Patients should be cautioned against engaging in potentially hazardous activities requiring mental alertness, such as driving, after infusion until any sedative effects of ZULRESSO have dissipated.
Notable requirements of the ZULRESSO REMS include:
In pooled analyses of placebo-controlled trials of chronically administered antidepressant drugs (SSRIs and other antidepressant classes) that include approximately 77,000 adult patients and 4,500 pediatric patients, the incidence of suicidal thoughts and behaviors in antidepressant-treated patients age 24 years and younger was greater than in placebo-treated patients. There was considerable variation in risk of suicidal thoughts and behaviors among drugs, but there was an increased risk identified in young patients for most drugs studied. There were differences in absolute risk of suicidal thoughts and behaviors across the different indications, with the highest incidence in patients with major depressive disorder (MDD).
ZULRESSO does not directly affect monoaminergic systems. Because of this and the comparatively low number of exposures to ZULRESSO, the risk of developing suicidal thoughts and behaviors with ZULRESSO is unknown. If depression becomes worse or patients experience emergent suicidal thoughts and behaviors, consider changing the therapeutic regimen, including discontinuing ZULRESSO.
The most common adverse reactions (incidence ≥5% and at least twice the rate of placebo) were sedation/somnolence, dry mouth, loss of consciousness, and flushing/hot flush.
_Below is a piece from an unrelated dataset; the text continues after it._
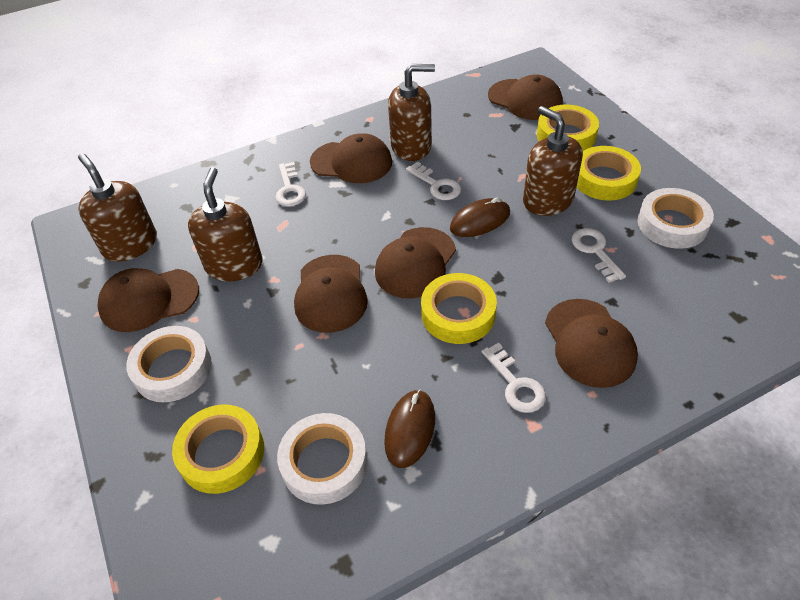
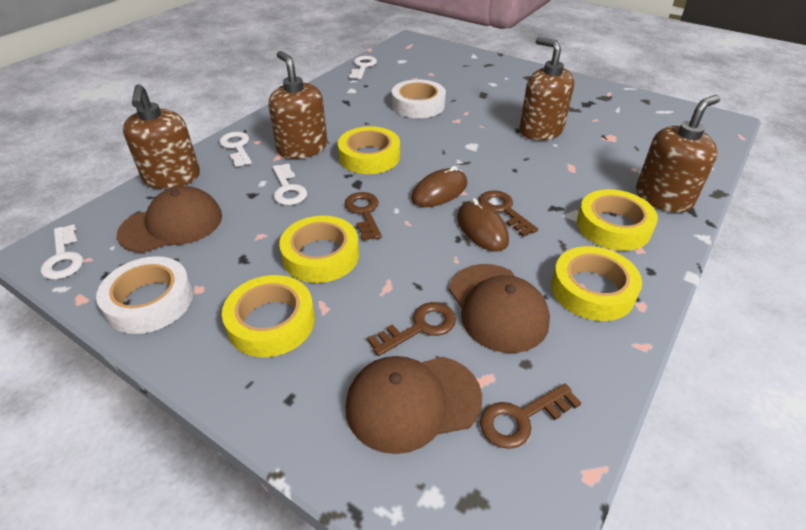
brown cap: 6 -> 3
brown key: 0 -> 4
white tape: 3 -> 2
yellow tape: 4 -> 5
ZULRESSO contains brexanolone, a Schedule IV controlled substance under the Controlled Substances Act.
The efficacy of ZULRESSO in the treatment of PPD was demonstrated in two multicenter, randomized, double-blind, placebo-controlled studies (referred to as Studies 1 and 2) in women (18 to 45 years) with PPD who met the Diagnostic and Statistical Manual of Mental Disorders criteria for a major depressive episode (DSM-IV) with onset of symptoms in the third trimester or within 4 weeks of delivery. Women were enrolled up to 6 months postpartum. In these studies, patients received a 60-hour continuous intravenous infusion of ZULRESSO or placebo and were then followed for 4 weeks. Study 1 (NCT02942004) included patients with severe PPD (HAM-D score ≥26), and Study 2 (NCT02942017) included patients with moderate PPD (HAM-D score of 20 to 25). A titration to the recommended target dosage of 90 mcg/kg/hour was evaluated in both studies (patients received 30 mcg/kg/hour for 4 hours, 60 mcg/kg/hour for 20 hours, 90 mcg/kg/hour for 28 hours, followed by a taper to 60 mcg/kg/hour for 4 hours and then 30 mcg/kg/hour for 4 hours). A titration to a target dosage of 60 mcg/kg/hour (patients received 30 mcg/kg/hour for 4 hours, 60 mcg/kg/hour for 52 hours, then 30 mcg/kg/hour for 4 hours) was also evaluated in Study 1.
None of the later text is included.